Biomedicine & Pharmacotherapy (Feb 2023)
Cardioprotective effects of minocycline against doxorubicin-induced cardiotoxicity
Abstract
Background: Doxorubicin (Dox)-induced cardiotoxicity has limited its use. Inflammation, oxidative stress, and apoptosis have important roles in Dox-induced cardiotoxicity. Minocycline (Min) is an antibiotic with anti-inflammatory, anti-oxidant and anti-apoptotic properties. Here, the cardioprotective effects of Min against Dox-induced cardiotoxicity in adult male rats were evaluated. Methods: Forty-two adult male rats were divided into six groups including control group (normal saline), Dox group, Min groups (Min 45 mg/kg and Min 90 mg/kg), and treatment groups (Dox + Min 45 mg/kg and Dox + Min 90 mg/kg). Dox (2.5 mg/kg) was administered three times a week for two weeks, and Min once a day for three weeks via intraperitoneal route.
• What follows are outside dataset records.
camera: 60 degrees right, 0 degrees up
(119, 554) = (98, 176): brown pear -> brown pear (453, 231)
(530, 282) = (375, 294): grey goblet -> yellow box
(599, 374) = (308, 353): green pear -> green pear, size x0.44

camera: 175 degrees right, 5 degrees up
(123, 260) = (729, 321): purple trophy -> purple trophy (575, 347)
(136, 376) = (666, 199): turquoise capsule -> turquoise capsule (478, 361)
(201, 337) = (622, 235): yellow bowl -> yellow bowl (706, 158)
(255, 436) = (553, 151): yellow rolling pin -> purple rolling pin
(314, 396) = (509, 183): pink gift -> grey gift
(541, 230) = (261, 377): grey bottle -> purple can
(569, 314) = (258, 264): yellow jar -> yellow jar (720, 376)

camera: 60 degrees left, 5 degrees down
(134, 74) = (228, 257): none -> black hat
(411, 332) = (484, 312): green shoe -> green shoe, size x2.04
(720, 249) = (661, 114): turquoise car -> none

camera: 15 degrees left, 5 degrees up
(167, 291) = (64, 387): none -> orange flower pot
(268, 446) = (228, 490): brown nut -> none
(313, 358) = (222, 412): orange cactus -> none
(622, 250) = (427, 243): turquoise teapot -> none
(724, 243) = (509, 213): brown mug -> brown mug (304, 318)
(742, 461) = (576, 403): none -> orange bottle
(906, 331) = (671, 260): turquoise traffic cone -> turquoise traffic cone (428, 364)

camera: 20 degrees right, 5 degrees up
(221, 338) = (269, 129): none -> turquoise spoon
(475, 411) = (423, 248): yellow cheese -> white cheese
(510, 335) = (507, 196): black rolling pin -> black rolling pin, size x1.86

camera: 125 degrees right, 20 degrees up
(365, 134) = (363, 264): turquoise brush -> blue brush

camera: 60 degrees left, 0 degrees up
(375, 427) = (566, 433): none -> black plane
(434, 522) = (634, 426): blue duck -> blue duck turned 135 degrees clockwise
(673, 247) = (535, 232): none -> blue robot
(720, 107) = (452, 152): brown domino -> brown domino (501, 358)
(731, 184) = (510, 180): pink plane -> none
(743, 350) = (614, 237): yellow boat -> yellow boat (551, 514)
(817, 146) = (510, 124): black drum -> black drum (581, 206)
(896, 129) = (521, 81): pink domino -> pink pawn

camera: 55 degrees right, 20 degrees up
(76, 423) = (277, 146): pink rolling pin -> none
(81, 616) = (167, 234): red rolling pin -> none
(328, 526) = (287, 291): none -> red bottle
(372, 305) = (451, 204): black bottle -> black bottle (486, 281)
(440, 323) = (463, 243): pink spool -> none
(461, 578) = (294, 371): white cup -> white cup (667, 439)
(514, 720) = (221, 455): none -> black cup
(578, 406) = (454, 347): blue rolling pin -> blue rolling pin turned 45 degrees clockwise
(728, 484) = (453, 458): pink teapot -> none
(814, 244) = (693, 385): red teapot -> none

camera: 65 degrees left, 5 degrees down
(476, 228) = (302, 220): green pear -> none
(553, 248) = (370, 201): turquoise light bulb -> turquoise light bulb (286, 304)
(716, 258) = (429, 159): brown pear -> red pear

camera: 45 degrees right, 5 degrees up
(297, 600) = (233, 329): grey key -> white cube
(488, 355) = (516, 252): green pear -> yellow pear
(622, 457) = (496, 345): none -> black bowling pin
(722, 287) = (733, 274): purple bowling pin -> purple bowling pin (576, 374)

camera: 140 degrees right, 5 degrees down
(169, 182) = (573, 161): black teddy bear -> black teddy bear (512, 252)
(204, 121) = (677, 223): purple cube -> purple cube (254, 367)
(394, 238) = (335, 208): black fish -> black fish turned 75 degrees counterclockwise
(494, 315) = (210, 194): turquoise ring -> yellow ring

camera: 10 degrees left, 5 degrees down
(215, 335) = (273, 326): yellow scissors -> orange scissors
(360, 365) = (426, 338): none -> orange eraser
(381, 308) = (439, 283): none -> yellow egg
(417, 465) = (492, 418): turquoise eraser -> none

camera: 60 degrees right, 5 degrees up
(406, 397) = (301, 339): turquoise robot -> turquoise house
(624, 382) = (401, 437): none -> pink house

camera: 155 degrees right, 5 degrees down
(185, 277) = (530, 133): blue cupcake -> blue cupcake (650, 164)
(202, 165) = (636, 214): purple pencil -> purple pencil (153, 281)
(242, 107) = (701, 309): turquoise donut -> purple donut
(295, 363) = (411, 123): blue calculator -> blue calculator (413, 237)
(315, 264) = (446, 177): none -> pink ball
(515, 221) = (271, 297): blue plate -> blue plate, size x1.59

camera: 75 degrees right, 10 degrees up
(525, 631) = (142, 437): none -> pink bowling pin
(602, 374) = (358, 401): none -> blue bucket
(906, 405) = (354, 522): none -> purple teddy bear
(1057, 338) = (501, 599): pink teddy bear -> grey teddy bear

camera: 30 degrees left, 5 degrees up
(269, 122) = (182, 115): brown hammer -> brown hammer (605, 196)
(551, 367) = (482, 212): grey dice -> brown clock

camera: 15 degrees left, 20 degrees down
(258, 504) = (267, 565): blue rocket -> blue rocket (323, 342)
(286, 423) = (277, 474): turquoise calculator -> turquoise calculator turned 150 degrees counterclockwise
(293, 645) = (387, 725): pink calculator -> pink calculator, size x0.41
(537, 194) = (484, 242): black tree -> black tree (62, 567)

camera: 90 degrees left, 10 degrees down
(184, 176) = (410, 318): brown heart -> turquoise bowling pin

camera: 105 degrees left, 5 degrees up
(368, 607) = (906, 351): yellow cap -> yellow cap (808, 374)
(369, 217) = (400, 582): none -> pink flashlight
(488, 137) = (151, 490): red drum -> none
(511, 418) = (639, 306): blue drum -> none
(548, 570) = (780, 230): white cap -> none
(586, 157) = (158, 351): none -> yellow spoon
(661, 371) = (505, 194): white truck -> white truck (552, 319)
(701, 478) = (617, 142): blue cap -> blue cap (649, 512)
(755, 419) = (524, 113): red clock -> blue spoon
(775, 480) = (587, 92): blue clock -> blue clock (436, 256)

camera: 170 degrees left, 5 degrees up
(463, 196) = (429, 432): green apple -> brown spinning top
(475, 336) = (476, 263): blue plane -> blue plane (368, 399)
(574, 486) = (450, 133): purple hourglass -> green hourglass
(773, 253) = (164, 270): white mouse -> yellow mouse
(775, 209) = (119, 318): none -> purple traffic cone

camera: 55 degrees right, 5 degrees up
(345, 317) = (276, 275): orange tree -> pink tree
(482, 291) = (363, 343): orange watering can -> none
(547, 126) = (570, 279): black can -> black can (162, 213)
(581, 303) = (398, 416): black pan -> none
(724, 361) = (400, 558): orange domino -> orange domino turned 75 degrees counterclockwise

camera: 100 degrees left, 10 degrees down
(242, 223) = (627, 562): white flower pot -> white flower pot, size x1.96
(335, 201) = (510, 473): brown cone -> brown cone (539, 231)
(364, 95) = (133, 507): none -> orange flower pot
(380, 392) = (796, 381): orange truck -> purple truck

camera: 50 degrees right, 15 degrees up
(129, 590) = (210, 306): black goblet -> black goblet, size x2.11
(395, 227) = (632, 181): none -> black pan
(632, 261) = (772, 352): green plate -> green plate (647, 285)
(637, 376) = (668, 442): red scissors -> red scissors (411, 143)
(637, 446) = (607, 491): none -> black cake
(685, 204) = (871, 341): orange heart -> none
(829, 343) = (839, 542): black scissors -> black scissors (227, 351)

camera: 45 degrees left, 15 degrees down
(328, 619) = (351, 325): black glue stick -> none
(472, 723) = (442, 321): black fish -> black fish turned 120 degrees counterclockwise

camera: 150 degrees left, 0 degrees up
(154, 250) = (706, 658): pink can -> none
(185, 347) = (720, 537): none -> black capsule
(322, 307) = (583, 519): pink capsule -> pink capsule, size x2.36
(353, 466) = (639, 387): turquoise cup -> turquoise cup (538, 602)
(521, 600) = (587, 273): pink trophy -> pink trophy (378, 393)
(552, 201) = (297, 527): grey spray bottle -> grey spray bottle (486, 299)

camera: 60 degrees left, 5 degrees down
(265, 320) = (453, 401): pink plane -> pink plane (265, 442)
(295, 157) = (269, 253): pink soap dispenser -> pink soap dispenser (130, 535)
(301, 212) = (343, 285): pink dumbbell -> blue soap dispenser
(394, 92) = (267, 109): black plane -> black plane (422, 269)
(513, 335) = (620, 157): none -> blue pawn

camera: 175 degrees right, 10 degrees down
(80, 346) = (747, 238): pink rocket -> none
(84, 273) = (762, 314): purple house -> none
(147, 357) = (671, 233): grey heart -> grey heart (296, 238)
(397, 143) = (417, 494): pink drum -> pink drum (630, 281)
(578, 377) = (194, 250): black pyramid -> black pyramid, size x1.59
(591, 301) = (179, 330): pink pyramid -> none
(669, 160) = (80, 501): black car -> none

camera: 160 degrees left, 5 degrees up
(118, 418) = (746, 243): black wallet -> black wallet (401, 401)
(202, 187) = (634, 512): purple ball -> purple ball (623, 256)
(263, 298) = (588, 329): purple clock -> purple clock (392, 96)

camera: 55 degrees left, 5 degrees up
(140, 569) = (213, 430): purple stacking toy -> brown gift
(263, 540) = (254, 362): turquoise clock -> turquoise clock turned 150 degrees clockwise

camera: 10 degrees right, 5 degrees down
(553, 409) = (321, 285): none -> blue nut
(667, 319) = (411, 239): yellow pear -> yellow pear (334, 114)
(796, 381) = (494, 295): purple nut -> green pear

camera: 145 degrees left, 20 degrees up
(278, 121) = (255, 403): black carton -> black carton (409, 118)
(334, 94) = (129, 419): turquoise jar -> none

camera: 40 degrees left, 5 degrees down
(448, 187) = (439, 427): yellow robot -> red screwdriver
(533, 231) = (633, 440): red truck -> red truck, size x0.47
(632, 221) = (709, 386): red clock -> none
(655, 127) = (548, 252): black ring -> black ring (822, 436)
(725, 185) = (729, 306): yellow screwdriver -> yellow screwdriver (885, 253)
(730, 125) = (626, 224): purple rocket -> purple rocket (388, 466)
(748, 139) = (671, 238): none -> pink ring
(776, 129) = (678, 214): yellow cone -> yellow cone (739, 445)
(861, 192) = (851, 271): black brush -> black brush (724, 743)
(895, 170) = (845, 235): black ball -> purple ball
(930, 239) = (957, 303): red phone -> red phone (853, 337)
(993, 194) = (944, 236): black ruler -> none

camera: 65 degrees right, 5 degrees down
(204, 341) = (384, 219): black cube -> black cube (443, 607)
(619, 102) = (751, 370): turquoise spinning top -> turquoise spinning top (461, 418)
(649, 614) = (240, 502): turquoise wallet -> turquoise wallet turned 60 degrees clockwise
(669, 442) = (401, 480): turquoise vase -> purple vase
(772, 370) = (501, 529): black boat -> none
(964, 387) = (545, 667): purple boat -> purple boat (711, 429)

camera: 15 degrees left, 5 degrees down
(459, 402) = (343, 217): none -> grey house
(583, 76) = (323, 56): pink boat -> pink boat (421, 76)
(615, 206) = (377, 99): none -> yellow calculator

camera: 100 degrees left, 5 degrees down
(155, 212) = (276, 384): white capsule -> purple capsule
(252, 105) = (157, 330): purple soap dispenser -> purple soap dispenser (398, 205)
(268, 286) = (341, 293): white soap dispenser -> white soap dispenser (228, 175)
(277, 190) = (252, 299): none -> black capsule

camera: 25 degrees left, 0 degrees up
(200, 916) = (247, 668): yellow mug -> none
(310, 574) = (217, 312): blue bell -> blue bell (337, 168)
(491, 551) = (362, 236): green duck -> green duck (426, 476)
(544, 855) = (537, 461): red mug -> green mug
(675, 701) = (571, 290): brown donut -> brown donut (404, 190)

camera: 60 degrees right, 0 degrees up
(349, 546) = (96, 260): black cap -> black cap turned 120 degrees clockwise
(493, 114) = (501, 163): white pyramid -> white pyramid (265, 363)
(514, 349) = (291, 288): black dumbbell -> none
Cardiac tissue sections were stained with hematoxylin and eosin for histological examination. The activities of lactate dehydrogenase (LDH) and creatine kinase MB (CK-MB) in serum as well as the activity of catalase and superoxide dismutase (SOD) in cardiac tissue were measured. Cardiac tissue levels of malondialdehyde (MDA), TNF-α, and IL-1β were also measured using ELISA. Results: Compared with the Dox group, treatment with Min significantly decreased the activity of LDH and CK-MB. Min also increased the activity of catalase and SOD in the tissue samples. The results showed that the levels of MDA, TNF-α, and IL-1β in cardiac tissue samples were significantly lower in the Min groups compared with the Dox group. In addition, histopathological results showed that Min reduced the tissue damage caused by Dox. Conclusion: Min reduced Dox-induced cardiotoxicity. The anti-oxidant and anti-inflammatory properties of Min may contribute to its protective effects.